Effect of monogenicity on $2$-torsion in the class group of number fields of odd degree

TL;DR

This paper investigates the average 2-torsion in the class groups of monogenised number fields of odd degree, extending previous cubic field results and showing the doubling phenomenon persists across all odd degrees under certain conditions.

Contribution

It generalizes the doubling phenomenon of 2-torsion in class groups from cubic fields to all odd degrees, providing bounds and conditional results for monogenised fields.

Findings

Average 2-torsion is bounded by twice the Cohen-Lenstra-Martinet-Malle prediction.

Doubling phenomenon persists across all odd degrees under a tail estimate.

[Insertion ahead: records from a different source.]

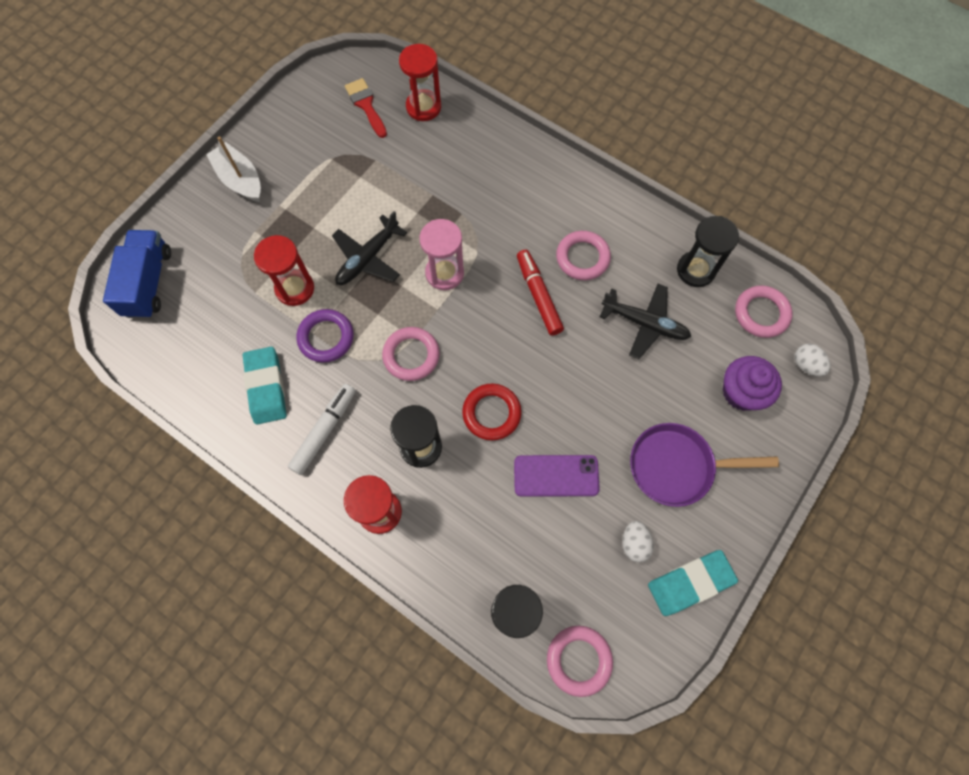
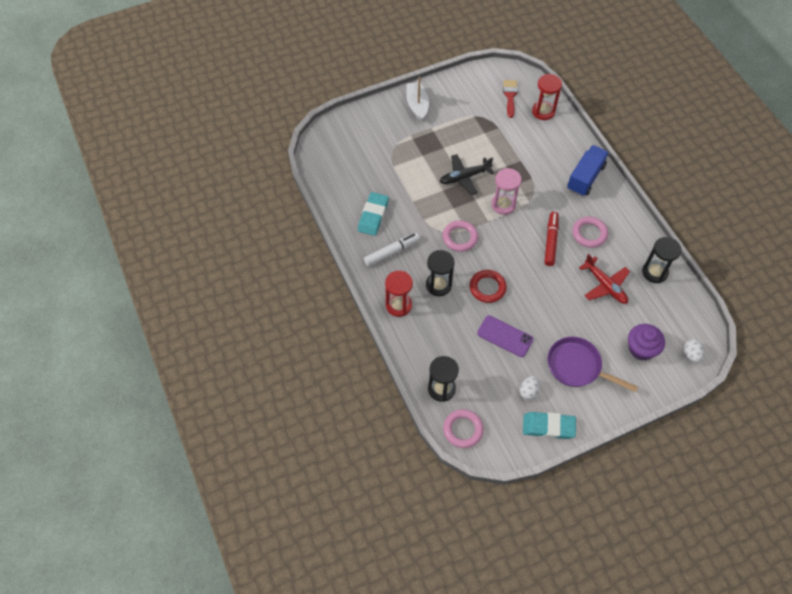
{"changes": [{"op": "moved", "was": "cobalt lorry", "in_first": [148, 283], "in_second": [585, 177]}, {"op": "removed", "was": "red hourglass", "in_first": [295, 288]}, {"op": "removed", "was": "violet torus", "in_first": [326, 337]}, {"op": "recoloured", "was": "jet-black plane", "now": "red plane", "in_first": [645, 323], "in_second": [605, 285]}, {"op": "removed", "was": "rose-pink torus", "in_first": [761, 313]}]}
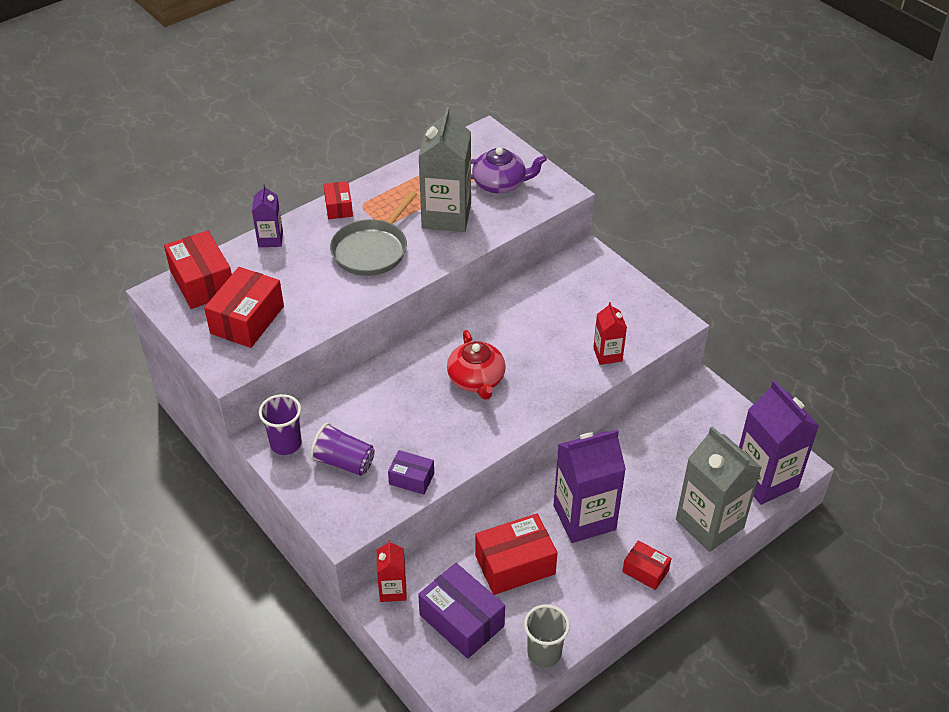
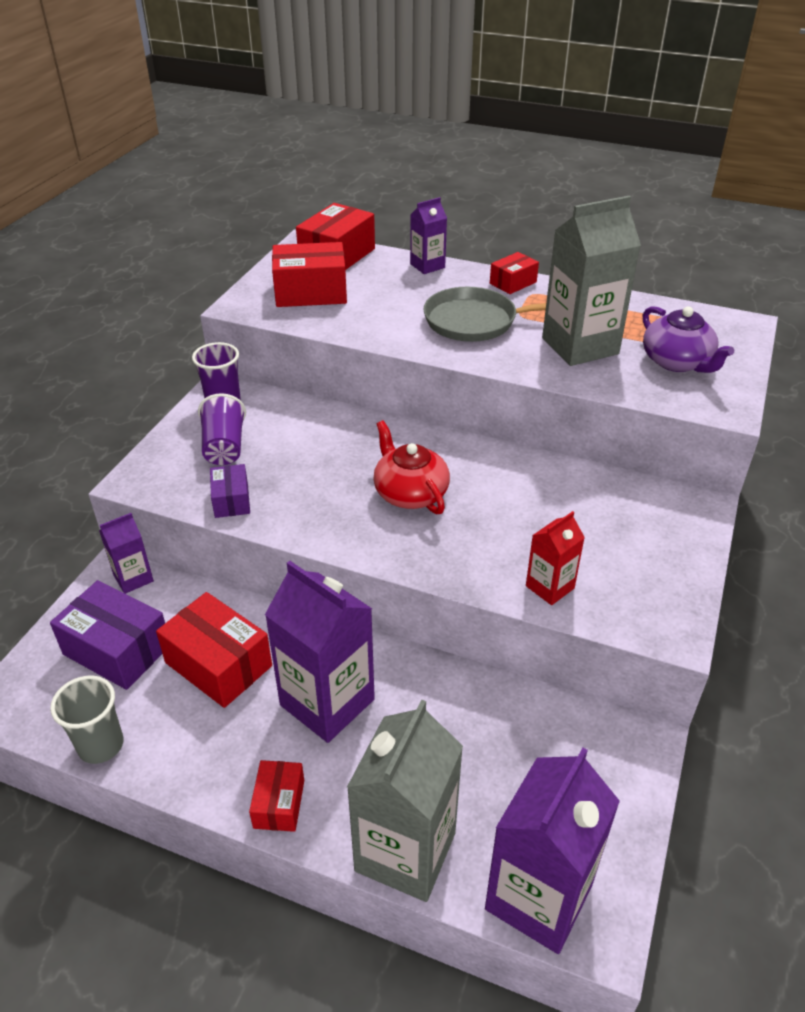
{"changes": [{"op": "recoloured", "was": "red juice carton", "now": "violet juice carton", "in_first": [393, 590], "in_second": [133, 578]}, {"op": "turned", "was": "violet package", "in_first": [461, 620], "in_second": [117, 650], "clockwise": -75}, {"op": "turned", "was": "red teapot", "in_first": [476, 379], "in_second": [410, 492], "clockwise": 105}]}
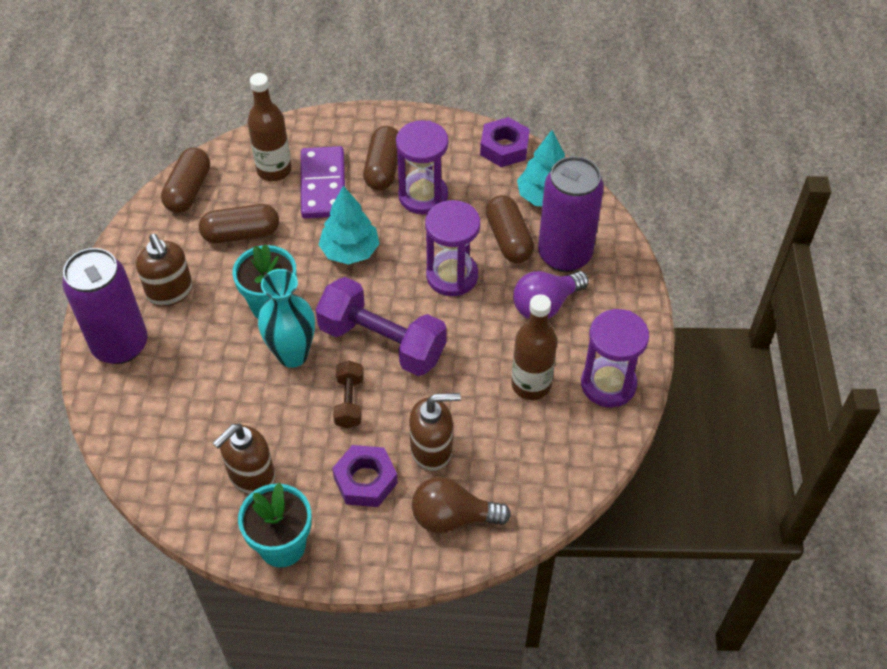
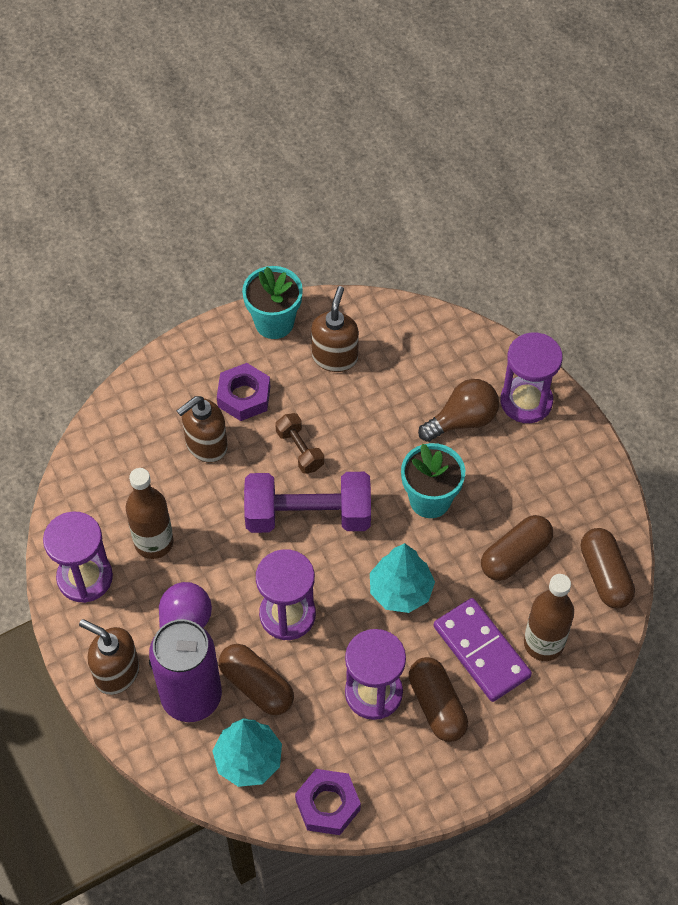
{"changes": [{"op": "replaced", "was": "violet soda can", "now": "violet hourglass", "in_first": [120, 345], "in_second": [526, 401]}, {"op": "moved", "was": "dark brown soap pump", "in_first": [170, 292], "in_second": [116, 673]}, {"op": "removed", "was": "aqua tall vase", "in_first": [292, 355]}, {"op": "moved", "was": "dark brown bulb", "in_first": [453, 517], "in_second": [462, 420]}]}
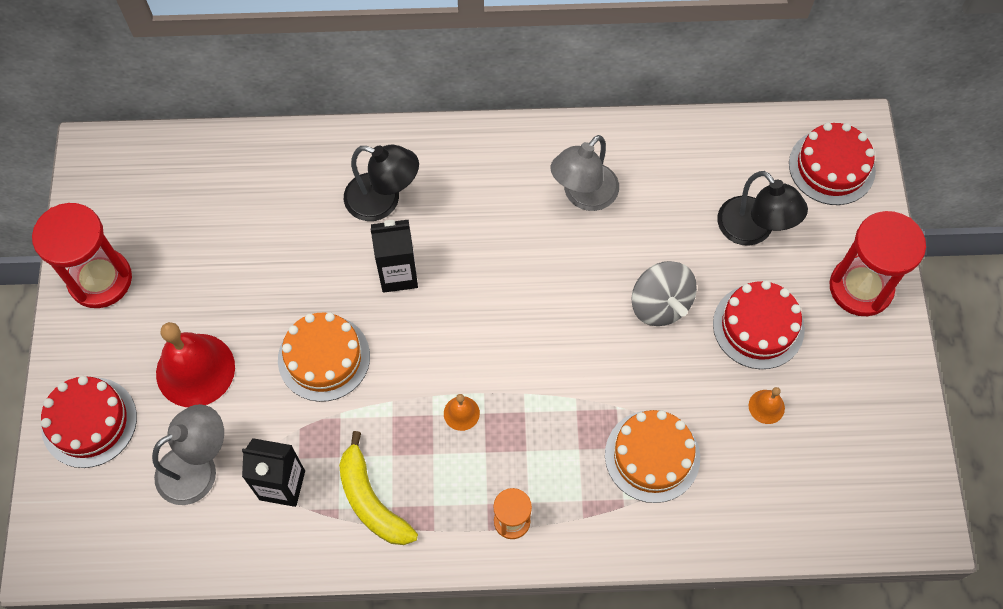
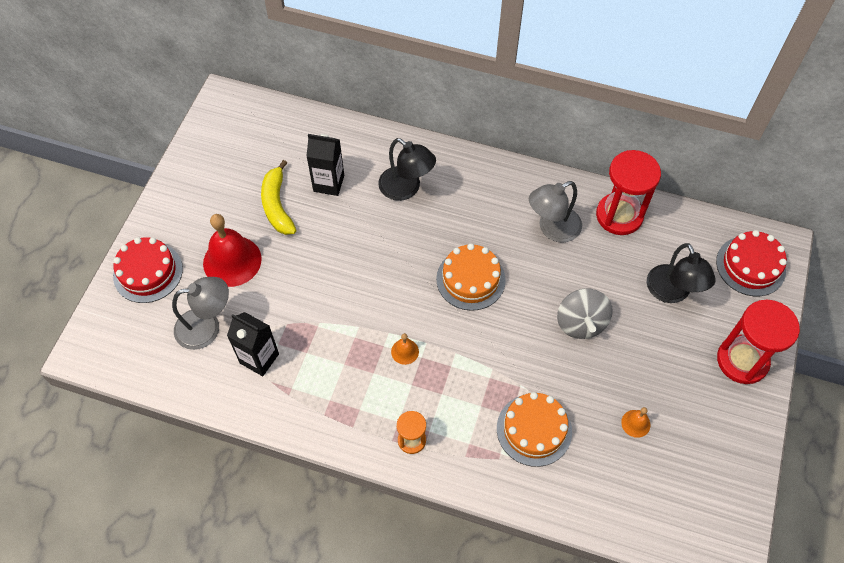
{"changes": [{"op": "moved", "was": "red hourglass", "in_first": [100, 280], "in_second": [619, 215]}, {"op": "moved", "was": "bright orange layer cake", "in_first": [324, 357], "in_second": [470, 279]}, {"op": "moved", "was": "bright yellow banana fruit", "in_first": [371, 501], "in_second": [277, 205]}, {"op": "moved", "was": "jet-black juice carton", "in_first": [398, 274], "in_second": [328, 183]}, {"op": "removed", "was": "red layer cake", "in_first": [758, 326]}]}
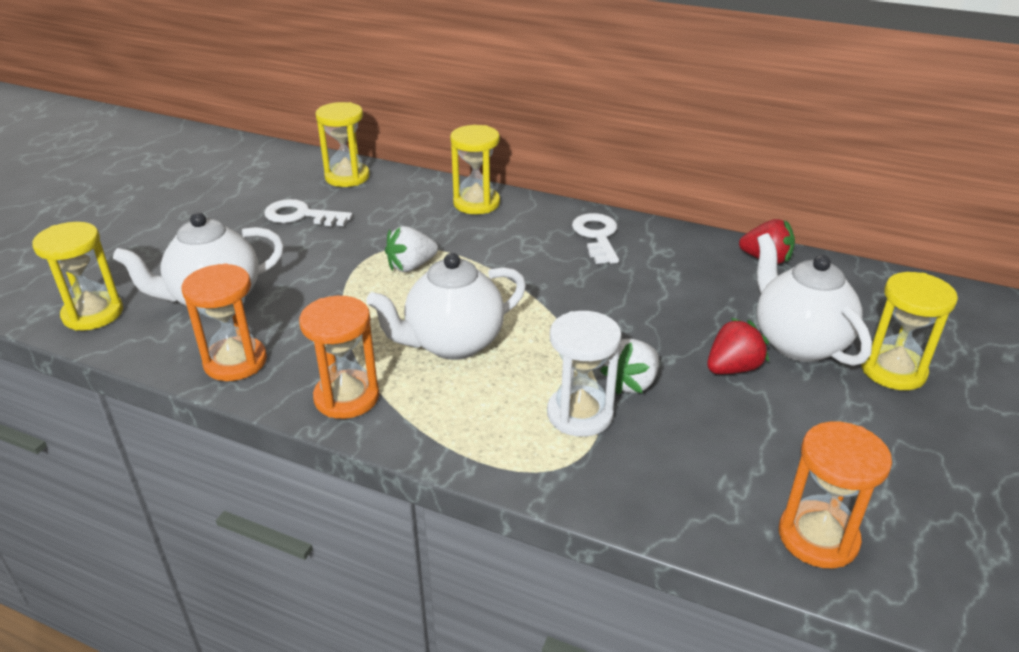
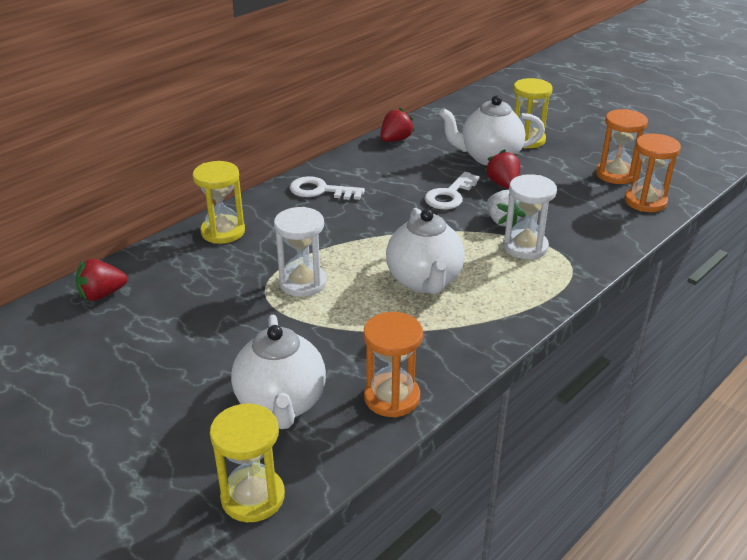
{"changes": [{"op": "moved", "was": "white door key", "in_first": [301, 216], "in_second": [450, 195]}, {"op": "moved", "was": "bright orange hourglass", "in_first": [347, 397], "in_second": [615, 174]}, {"op": "replaced", "was": "bright yellow hourglass", "now": "red berry", "in_first": [347, 177], "in_second": [102, 294]}, {"op": "replaced", "was": "white berry", "now": "white hourglass", "in_first": [411, 266], "in_second": [302, 283]}]}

Results extend previous cubic field findings to higher odd degrees.

Abstract

We study average $2$-torsion in the class group of monogenised fields of odd degree. Bhargava-Hanke-Shankar have recently shown that the average number of non-trivial $2$-torsion elements in the class group of monogenised cubic fields of a fixed signature is twice the value predicted by the Cohen-Lenstra-Martinet-Malle heuristic for the full family. Fix any odd degree $n$ and signature $(r_{1},r_{2})$. In this work, we prove that the average number of non-trivial elements in the class group of monogenised fields of degree $n$ and signature $(r_{1},r_{2})$ is bounded by twice the value predicted by Cohen-Lenstra-Martinet-Malle. Conditional on a tail estimate for $n \ge 5$, this shows that the doubling phenomenon uncovered for cubic fields by Bhargava-Hanke-Shankar persists across all odd degrees and signatures.